何が「FAKE」で何が「真実」だったのか

これまでに小人プロレスやオウム心理教、3.11に迫るドキュメンタリーを撮影してきた森達也が今回カメラを向けたのは、ゴーストライター騒動で2014年のメディアを賑わせた佐村河内守。

聴覚障害を持ちながら「交響曲第1番 HIROSHIMA」などの楽曲を発表し、現代のベートーベンとまで称されていましたが、音楽家の新垣隆が18年に渡りゴーストライターをしていたこと、楽譜が書けないこと、本当は耳が聞こえていることをメディアに告白。大きな波紋を呼びました。

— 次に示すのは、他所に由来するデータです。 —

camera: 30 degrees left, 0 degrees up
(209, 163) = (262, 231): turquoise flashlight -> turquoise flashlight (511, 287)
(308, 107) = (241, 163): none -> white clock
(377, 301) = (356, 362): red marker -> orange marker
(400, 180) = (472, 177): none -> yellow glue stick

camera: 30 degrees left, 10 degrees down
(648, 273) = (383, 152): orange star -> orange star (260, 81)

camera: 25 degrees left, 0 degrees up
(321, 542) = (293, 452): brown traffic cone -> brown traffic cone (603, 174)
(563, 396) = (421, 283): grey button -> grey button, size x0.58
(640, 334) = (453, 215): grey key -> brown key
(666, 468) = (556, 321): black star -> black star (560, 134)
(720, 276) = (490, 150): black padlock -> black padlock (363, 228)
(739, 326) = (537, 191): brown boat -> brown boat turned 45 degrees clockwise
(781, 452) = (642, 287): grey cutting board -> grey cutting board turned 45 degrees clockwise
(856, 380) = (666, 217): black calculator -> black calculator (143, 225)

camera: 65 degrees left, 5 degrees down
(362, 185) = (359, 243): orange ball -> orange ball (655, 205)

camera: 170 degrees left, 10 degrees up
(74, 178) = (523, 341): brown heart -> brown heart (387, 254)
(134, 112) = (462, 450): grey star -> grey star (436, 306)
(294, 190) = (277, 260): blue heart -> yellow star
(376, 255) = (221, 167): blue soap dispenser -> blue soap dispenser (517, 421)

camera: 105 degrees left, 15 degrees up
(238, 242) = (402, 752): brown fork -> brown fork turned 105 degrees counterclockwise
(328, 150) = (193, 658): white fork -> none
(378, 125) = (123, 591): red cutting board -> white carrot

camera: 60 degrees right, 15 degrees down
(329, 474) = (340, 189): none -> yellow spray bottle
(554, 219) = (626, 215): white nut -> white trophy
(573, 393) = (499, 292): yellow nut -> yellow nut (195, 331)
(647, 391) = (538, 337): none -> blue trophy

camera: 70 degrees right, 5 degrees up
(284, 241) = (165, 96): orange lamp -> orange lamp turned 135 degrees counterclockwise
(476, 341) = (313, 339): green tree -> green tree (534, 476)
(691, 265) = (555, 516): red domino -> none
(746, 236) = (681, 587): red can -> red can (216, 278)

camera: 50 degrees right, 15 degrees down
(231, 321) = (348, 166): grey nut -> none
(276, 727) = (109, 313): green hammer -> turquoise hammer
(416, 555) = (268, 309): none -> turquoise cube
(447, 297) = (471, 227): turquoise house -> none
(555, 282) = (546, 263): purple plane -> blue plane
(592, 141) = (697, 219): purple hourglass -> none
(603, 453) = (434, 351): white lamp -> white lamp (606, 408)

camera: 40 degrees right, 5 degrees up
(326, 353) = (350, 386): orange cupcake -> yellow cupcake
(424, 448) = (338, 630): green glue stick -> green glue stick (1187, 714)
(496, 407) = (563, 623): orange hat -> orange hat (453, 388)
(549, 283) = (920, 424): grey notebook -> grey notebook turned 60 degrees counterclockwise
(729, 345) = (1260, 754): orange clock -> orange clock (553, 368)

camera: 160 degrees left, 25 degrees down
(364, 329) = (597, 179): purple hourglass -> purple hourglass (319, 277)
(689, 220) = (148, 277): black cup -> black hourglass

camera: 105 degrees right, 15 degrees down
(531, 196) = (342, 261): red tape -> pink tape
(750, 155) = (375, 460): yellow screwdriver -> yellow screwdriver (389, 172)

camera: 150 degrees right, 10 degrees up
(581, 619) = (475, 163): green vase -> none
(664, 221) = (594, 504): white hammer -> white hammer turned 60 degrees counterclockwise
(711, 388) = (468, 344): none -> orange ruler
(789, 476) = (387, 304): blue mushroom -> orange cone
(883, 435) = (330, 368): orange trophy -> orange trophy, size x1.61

佐村河内は騒動を謝罪したものの、新垣を名誉棄損で訴える可能性を示唆。そのまま表舞台から姿を消していましたが、今作でついにその沈黙が破られます。真実と虚構の境界を見極めるのはあなた自身です。

日本メディアの「FAKE」

カメラの視点を変えただけで人の感情さえ左右してしまうメディアの力。私たちは普段、自分の見たい物に目を向けることが出来ますが、メディアにおいてその矛先を決めるのは他者であることを忘れがちになっています。『FAKE』を観る前と後で、一連の騒動に対する印象が明らかに変わるのも良い例でしょう。

取捨選択しているつもりでも、裏側には他者が居る。今作はそのことを改めて認識できる良いチャンスであると同時に、ある種危険な作品になっています。映画内で流れる当時のニュース番組やバラエティを見て、ぞっとしてしまう人も少なくないでしょう。

必見なのが、海外記者による怒濤の質問シーン。日本との切り込み方の違いに圧倒されますが、ただ騒ぎ立てるだけの日本メディアに加担しているのも私たち視聴者なのです。

浮かび上がる「共犯関係」

 『FAKE』に気づかされるのが、様々な共犯関係。前述した"メディアと観客"の共犯関係もそうですが、当然、"佐村河内と新垣"の長年に渡る共犯関係にも切り込みます。

しかし、特にスポットが当たるのが"佐村河内と妻"の関係性です。騒動後も寄り添い続ける妻の姿に感情移入してしまう部分もあり、愛の映画と捉える人も居るようですが、疑惑の目も少なからず付いて回ります。「夫と新垣の関係性を知らなかったというのは本当か」「耳の聞こえている夫と口裏を合わせて手話をしているのではないか」と。

もちろん判断は観客に委ねられますが、それを提示しているのも森達也という他者の目線。ここに、"監督と観客"の共犯性、そして、"佐村河内夫妻と監督"の共犯関係も浮かび上がります。

ノンフィクションという「FAKE」

  ドキュメンタリーとして公開されている今作ですが、観ているうちにひとつの疑問が沸き上がって来るでしょう。「果たして、これは本当にノンフィクションなのか…?」

独特のキャラクター性を持った佐村河内が、次第に演出された役者のようにも見えてくるのです。客人が来るたびに出されるケーキや、佐村河内が大好きな豆乳さえも、計算された小道具に思えてきます。

次々に湧く疑惑、それに対しての否定、そこからさらに生まれる疑惑…と、観客がそれぞれ頭を巡らせる109分。監督自身"ドキュメンタリーは一種の嘘"と語っているので、余計受け身であることは許されません。

衝撃のラスト12分!あなたは何を信じるか

  今作を観る前に観客が一番感心を持っているのは、当時あやふやになって終わってしまった「本当に曲が作れるのか」、そして「本当は耳が聞こえているのでは無いか」という2つの疑問でしょう。

しかし、『FAKE』はそれらを単純に解き明かすために作られた謎解き映画ではありません。それだけでなく、メディアを糾弾するために作られた訳でも、佐村河内を救うために作られた訳でも無いのです。提示されるのは、「あなたは何を信じるか」というシンプルで残酷なメッセージ。

衝撃のラスト12分間に、あなたは何を感じるでしょうか。何よりも、自分の目で見て考えたい一作になっています。